Language agnostic packaging
Virtual environments and packaging The problem: when installs break other installs Language agnostic packaging · App images Python packaging · Ruby packaging · Rust packaging · R packaging |
environment modules
Environment modules are the more flexible and configurable version of the basic duct-tape fix mentioned above.
It is itself a scripting language (Tcl plus some helpers).
Each module you write has a well defined set of operations for it to be loaded.
End users mostly just need to know:
module load progname[/version]
Upsides
- module load is easy to explain
- makes it easy to
- have different versions of modules
- give specific subsets of modules to different people,
- help deal with specific dependencies, in that you can write those as other modules to be loaded.
- can make sense to also do on cluster nodes, so putting specific module loads in your scripts is a lot more controlled
Limitations
It still only changes the environment that it's run from, so can't fix nonsense like scripts hardcoding their hashbangs.
first-time setup
You need to alias module to your installed modulecmd.
If you want only a few users to use this, look at the add.modules command, which edits your personal shell files to hook it in (can deal with a few different shells).
Sysadmins may want to put that in (these days) /etc/profile.d/modules.sh, so that user shells get it automatically.
Scripts can source the same thing explicitly, which can be useful/necessary on queue systems.

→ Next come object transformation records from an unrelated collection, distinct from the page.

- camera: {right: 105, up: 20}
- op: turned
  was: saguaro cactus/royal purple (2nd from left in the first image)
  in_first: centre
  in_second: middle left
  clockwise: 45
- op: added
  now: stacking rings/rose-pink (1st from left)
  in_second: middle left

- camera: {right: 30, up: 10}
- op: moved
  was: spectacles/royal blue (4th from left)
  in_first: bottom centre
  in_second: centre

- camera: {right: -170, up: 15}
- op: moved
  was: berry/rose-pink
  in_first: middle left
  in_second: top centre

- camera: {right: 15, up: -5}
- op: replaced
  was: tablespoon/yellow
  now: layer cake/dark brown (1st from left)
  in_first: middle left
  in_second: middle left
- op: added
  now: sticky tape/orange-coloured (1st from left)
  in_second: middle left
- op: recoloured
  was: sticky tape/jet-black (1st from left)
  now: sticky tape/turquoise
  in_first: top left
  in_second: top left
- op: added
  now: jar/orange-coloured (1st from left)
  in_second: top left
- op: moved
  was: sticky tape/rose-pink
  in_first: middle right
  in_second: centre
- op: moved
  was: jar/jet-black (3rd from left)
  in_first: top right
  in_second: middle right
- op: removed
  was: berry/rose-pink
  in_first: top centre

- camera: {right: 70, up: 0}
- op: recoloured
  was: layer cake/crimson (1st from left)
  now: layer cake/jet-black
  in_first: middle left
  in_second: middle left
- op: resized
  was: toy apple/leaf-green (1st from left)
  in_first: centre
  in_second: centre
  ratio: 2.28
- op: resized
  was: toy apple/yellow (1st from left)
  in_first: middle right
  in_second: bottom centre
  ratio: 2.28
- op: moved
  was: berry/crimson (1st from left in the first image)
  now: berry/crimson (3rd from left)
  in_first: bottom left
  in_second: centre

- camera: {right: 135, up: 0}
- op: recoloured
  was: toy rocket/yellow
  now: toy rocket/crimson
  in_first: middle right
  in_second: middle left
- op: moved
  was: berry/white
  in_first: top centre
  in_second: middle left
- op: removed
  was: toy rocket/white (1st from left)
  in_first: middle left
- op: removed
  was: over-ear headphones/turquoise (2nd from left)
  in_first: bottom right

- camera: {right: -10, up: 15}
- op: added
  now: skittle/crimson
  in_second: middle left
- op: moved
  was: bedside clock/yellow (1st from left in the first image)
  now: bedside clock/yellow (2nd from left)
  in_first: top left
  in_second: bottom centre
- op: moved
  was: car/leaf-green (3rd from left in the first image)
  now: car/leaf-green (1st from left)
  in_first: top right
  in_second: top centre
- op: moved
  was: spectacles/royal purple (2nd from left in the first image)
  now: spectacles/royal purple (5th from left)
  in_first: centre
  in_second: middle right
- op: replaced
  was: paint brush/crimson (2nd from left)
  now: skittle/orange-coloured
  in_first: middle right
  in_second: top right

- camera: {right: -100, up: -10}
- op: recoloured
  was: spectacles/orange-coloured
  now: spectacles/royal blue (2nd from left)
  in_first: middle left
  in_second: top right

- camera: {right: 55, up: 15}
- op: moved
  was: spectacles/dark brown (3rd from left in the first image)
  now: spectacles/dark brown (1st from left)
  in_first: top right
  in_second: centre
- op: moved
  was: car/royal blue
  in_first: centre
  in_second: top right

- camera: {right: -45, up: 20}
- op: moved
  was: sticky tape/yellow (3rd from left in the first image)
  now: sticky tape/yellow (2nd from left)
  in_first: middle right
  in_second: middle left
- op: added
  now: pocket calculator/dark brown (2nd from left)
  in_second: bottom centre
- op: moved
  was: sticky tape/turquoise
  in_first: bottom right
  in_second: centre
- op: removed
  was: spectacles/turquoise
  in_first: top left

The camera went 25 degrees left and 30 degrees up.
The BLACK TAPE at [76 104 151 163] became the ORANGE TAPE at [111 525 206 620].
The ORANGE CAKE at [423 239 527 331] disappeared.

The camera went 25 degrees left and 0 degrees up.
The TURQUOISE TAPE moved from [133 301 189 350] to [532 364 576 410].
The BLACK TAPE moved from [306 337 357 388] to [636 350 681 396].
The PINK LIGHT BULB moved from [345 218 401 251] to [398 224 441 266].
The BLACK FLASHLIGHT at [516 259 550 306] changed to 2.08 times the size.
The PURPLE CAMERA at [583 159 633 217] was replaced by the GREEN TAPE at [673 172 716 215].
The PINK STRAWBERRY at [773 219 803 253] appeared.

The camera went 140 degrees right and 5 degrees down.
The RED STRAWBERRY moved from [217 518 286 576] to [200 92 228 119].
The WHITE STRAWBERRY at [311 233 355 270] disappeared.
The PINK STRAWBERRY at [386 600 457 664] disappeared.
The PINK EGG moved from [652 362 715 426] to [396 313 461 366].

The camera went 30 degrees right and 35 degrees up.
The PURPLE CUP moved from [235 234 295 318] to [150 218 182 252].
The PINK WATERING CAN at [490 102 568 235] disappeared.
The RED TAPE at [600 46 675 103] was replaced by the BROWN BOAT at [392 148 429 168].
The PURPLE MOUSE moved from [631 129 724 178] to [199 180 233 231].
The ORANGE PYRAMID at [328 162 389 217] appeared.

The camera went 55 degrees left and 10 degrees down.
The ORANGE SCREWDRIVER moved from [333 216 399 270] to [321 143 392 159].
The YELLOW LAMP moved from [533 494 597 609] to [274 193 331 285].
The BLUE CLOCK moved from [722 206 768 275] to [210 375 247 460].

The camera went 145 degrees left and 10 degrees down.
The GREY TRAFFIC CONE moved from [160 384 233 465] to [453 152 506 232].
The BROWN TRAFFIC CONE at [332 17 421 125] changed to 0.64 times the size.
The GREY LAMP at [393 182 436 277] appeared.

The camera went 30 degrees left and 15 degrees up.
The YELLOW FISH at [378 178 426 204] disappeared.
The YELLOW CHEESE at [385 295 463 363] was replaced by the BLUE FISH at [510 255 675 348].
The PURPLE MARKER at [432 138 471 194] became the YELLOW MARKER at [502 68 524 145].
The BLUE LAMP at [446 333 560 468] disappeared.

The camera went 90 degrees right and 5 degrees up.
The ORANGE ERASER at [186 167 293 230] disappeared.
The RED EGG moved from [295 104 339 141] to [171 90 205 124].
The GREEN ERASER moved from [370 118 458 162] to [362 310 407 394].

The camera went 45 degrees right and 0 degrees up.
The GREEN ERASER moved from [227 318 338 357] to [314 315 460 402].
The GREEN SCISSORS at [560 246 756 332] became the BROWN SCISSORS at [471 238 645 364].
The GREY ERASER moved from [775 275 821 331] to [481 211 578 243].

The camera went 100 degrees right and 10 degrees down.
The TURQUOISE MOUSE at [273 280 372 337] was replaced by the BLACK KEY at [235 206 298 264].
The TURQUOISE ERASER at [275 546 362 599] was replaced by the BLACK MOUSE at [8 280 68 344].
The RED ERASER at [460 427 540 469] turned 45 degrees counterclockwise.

MODULEPATH, which controls the places where modulecmd looks for module files,
will often be set in the same central place (unless you want more control of the sets of modules).
Notes:
- admins sometimes wish to vary MODULEPATH, for example when admins want to expose different sets of modules to different kinds of users.
- yes, you can create your own modules, and hook them in by adding something like to following to your shell startup:
export MODULEPATH=$MODULEPATH:~/modulefiles/
- (or, if only used sometimes, alias something to module use --append ~/modulefiles)
- ...though this makes less sense on clusters)
By example
using
Writing module files
Bending the rules
Can I get the result of a command within a modulefile?
Yes, though it's advisable to keep this minimal, and/or read things like [2] on making this more robust.
Example:
set PROCESSORS [exec cat /proc/cpuinfo | grep rocessor | wc -l]
My software says to source a script, can I just do that?
There are roughly two reasons you might not want to.
- it will not work on all shells
- you can't unload that
If you don't care about unloading or shells beyond the one it's made for, or it's too annoying to transplant what it does to the module file (note there are tools to help here), then here's how to cheat:
puts stdout "source /path/to/script;"
This works because stdout is the child shell (which is where envmod is also sending things).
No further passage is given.